Wednesday, August 02, 2006

DCOM - Vulnerability #1

I am starting to think DCOM is a real security hazard. Every hosting company I talk to seems afraid to touch it. The one I talked to last said disabling it can "cripple the OS". The one I talked to before that said it could be "disabled no problem". So which is it?

And by the way I didn't ask to disable DCOM. I just want it to be secure so someone can't use it to launch rogue applications like they did on my box at the last hosting company. Someone was able to launch apps that were sending spam and who knows what else (see previous topics) using DCOM.

I am not sure how they got those apps on the box in the first place - I know they were launched through DCOM however they could have been installed by other means. Was it through my app or someone internal to the organization who had access to the machine? I also find it interesting that they say they have no knowledge or understanding of my web application and I find this to be a crock of you know what since I recently found an article saying they are partnered with the company who wrote my application server. Since they are partnered up with JBoss they probably have some internal or closely related people over there who are very aware of any known hacks should they want to take this hacker action to steal my money. (Which was clearly happening for three months over there and I am not yet positive it has been resolved).

But back to DCOM.

SO whose responsibility is DCOM anyway? It's kind of an application thing. Something people use to write apps that connect to and talk to each other over the Internet and a way to launch remote applications. However it ships with the OS and so in my opinion, if a hosting company is claiming that it is going to "harden the OS" for you and manage security then security DCOM from launching rogue applications and being left unnecessarily accessible if the client is not using it is an issue that the hosting company should address.
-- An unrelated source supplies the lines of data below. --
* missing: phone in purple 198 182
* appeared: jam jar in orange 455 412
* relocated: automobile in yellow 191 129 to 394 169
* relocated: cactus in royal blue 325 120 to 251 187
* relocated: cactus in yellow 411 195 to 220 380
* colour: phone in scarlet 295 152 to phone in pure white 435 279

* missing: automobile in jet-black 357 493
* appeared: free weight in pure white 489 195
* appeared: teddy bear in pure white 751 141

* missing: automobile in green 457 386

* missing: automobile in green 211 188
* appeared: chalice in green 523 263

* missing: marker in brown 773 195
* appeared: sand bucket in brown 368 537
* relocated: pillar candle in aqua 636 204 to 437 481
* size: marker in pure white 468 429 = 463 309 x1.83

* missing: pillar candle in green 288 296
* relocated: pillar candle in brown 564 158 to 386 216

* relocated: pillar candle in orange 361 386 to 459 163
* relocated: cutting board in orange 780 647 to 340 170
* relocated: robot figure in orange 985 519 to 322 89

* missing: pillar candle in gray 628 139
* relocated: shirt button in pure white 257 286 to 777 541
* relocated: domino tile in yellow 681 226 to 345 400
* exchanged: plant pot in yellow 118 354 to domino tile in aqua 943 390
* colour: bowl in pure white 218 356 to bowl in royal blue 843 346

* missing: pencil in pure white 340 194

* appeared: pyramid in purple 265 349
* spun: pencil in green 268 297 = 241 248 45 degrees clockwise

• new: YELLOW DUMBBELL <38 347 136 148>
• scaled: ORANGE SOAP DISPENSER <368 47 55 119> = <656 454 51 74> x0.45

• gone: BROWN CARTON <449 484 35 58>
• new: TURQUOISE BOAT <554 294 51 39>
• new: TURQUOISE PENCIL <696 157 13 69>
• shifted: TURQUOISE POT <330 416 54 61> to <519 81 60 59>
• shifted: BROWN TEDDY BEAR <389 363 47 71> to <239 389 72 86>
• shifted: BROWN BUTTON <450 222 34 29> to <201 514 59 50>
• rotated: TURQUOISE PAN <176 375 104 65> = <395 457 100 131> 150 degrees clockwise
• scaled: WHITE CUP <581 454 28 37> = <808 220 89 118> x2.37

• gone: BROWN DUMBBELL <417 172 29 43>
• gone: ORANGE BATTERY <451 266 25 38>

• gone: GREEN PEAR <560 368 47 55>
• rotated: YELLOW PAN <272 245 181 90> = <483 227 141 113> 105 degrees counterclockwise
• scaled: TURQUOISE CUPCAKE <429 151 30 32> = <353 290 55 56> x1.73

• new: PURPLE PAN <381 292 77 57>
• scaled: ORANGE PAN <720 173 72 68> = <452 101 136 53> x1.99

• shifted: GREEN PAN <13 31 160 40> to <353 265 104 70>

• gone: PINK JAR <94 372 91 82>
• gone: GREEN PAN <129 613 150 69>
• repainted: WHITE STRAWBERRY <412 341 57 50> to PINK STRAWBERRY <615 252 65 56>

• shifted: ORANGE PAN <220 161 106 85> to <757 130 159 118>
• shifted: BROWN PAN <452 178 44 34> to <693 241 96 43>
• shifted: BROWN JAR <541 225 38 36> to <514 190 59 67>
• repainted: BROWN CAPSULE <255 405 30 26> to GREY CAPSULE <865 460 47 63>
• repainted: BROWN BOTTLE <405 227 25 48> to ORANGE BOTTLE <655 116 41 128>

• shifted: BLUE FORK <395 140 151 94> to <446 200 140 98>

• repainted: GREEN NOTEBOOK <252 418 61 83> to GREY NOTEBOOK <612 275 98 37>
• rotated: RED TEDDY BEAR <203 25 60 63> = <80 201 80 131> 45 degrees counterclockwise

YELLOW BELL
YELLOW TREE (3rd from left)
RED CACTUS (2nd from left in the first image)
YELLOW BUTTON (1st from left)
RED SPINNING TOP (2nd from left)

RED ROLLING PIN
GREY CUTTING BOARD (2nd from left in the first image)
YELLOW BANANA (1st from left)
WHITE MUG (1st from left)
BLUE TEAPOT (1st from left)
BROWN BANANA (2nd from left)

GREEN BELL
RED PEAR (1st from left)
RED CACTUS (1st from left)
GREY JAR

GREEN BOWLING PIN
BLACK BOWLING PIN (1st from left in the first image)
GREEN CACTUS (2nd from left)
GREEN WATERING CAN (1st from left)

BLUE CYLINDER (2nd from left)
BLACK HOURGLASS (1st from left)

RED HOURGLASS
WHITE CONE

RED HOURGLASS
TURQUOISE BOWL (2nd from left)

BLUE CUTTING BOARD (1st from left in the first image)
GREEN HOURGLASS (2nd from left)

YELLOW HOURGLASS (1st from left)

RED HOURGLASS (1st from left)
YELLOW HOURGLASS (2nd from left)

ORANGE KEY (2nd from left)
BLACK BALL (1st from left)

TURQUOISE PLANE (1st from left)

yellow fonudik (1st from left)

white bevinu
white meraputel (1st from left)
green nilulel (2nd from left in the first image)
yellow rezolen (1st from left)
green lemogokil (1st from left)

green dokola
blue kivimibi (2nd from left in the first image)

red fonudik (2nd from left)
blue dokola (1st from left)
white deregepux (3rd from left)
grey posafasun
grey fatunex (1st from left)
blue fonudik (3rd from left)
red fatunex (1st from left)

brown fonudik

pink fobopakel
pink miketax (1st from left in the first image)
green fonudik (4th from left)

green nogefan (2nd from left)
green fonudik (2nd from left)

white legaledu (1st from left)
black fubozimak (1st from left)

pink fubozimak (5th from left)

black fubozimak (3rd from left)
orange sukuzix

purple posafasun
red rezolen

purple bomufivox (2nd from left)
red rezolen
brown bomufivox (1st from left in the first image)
So far not one single company I have talked to has anything about DCOM or RPC in their OS hardening policies. This is clearly a fact that hackers are taking advantage of based on my experience.

Additionally if changing DCOM settings can "cripple the OS" why is there no clear documentation from Microsoft on how to correctly secure DCOM and a more simple way to figure out what apps are using it and if it can be safely disabled on a machine where it is not needed. The documentation on the Microsoft web site is even sketchy - warning that disabling DCOM may cause problems - but not clearly defining those problems so a person can make a technical and accurate decision as to whether disabling it is the correct thing to do or not.

And as argued before, you should not be able to do something on the OS that allows you to "cripple" your machine via the user interface. I understand if you are changing registry settings or something like that. But changing security in the OS settings? What's the point of a user interface. It should have some application logic to prevent this and a way to safely back it out if they aren't going to prevent it.